Por Henry Kissinger*
No sabíamos cómo terminarlas a todas ellas y de tres nos retiramos de forma unilateral. La prueba de la política es ver de qué forma termina una guerra, no cómo comienza.
Con demasiada frecuencia, el tema Ucrania es planteado como un momento decisivo que consiste en ver si Ucrania se suma al Este o al Oeste. Pero si Ucrania desea sobrevivir y prosperar, no debe ser la avanzada de una parte contra la del otro. Debería funcionar como un puente entre ambas.
Rusia debe aceptar que tratar de forzar a Ucrania a un status de satélite, y volver a mover las fronteras de Rusia, condenaría a Moscú a repetir su historia de ciclos autocumplidos de presiones recíprocas con Europa y Estados Unidos.
Occidente debe entender que para Rusia Ucrania nunca puede ser un mero país extranjero. La historia rusa comenzó en lo que se llamaba el Kievan Rus. La religión rusa se propagó desde allí. Ucrania fue parte de Rusia durante siglos y sus historias estaban ligadas desde antes. Algunas de las batallas más importantes por la libertad rusa, empezando por la de Poltava en 1709, se libraron en suelo ucraniano. La flota rusa del Mar Negro -con la que Rusia proyecta su poderío en el Mediterráneo- tiene su base en Sevastopol, Crimea. Hasta disidentes muy renombrados como Aleksandr Solzhenitsyn y Joseph Brodsky insistían que Ucrania era parte integrante de la historia rusa y de Rusia, de hecho.
La Unión Europea debe reconocer que su demora burocrática y subordinación del elemento estratégico a la política interna al negociar la relación de Ucrania con Europa contribuyó a convertir una negociación en una crisis. La política exterior es el arte de establecer prioridades.
Los ucranianos son el elemento decisivo. Viven en un país con una compleja historia y una composición políglota. La parte occidental fue incorporada a la Unión Soviética en 1939, cuando Stalin y Hitler se dividieron el botín. Crimea, con una población que es rusa en un 60%, se volvió parte de Ucrania en 1954, cuando Nikita Kruschev la entregó como parte del festejo de los 300 años de un acuerdo ruso con los cosacos. La parte occidental es mayormente católica. La parte oriental rusa ortodoxa en su mayoría. El oeste habla ucraniano. El este, ruso mayormente. Cualquier intento de una parte de Ucrania para dominar a la otra -como ha sido la norma- conduciría a la larga a una guerra civil o fragmentación.
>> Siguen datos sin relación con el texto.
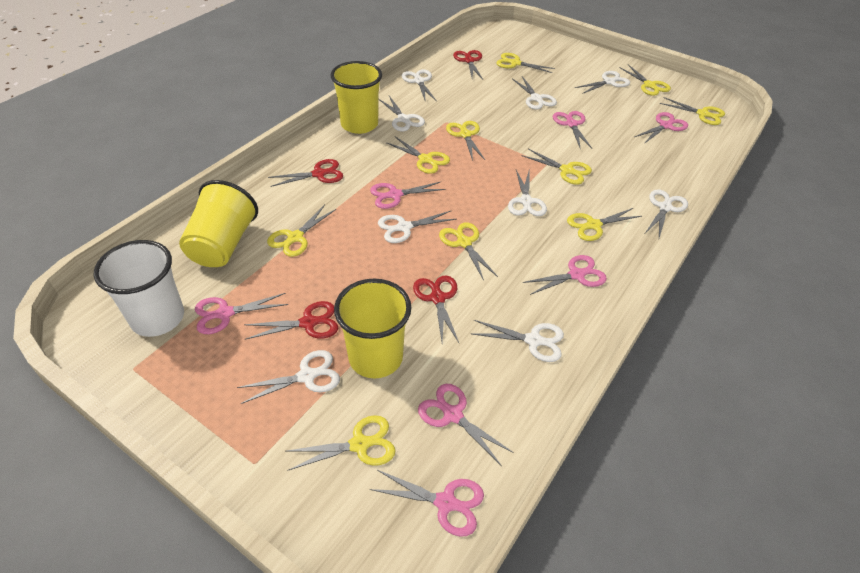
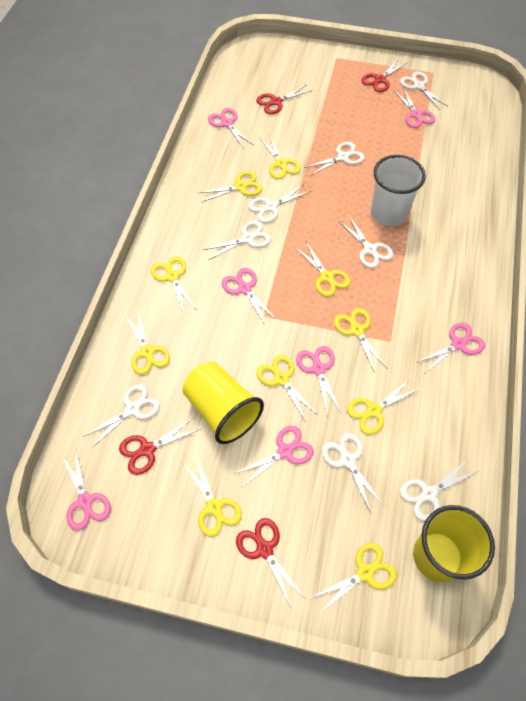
white scissors: 9 -> 8
yellow cup: 3 -> 2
Tratar a Ucrania como parte de una confrontación Este-Oeste hará desaparecer por décadas toda perspectiva para unir a Rusia y Occidente -Rusia y Europa en especial- en un sistema internacional de cooperación.
Ucrania es independiente desde hace nada más que 23 años. Y desde el siglo XIV ha estado bajo algún tipo de dominio extranjero. No sorprende entonces que sus dirigentes no hayan aprendido el arte del compromiso, y mucho menos de la perspectiva histórica. La política de la Ucrania post independencia demuestra claramente que la raíz del problema radica en los esfuerzos de los políticos ucranianos para imponer su voluntad en partes reacias del país, primero por parte de una facción, después por otra. Esa es la esencia del conflicto entre Viktor Yanukovich y su principal rival política, Julia Timoshenko. Representan a las dos alas de Ucrania y no quisieron compartir el poder. Una política norteamericana inteligente hacia Ucrania buscaría una forma para que los dos sectores del país cooperen entre sí. Debiéramos buscar la reconciliación, no el dominio de una facción.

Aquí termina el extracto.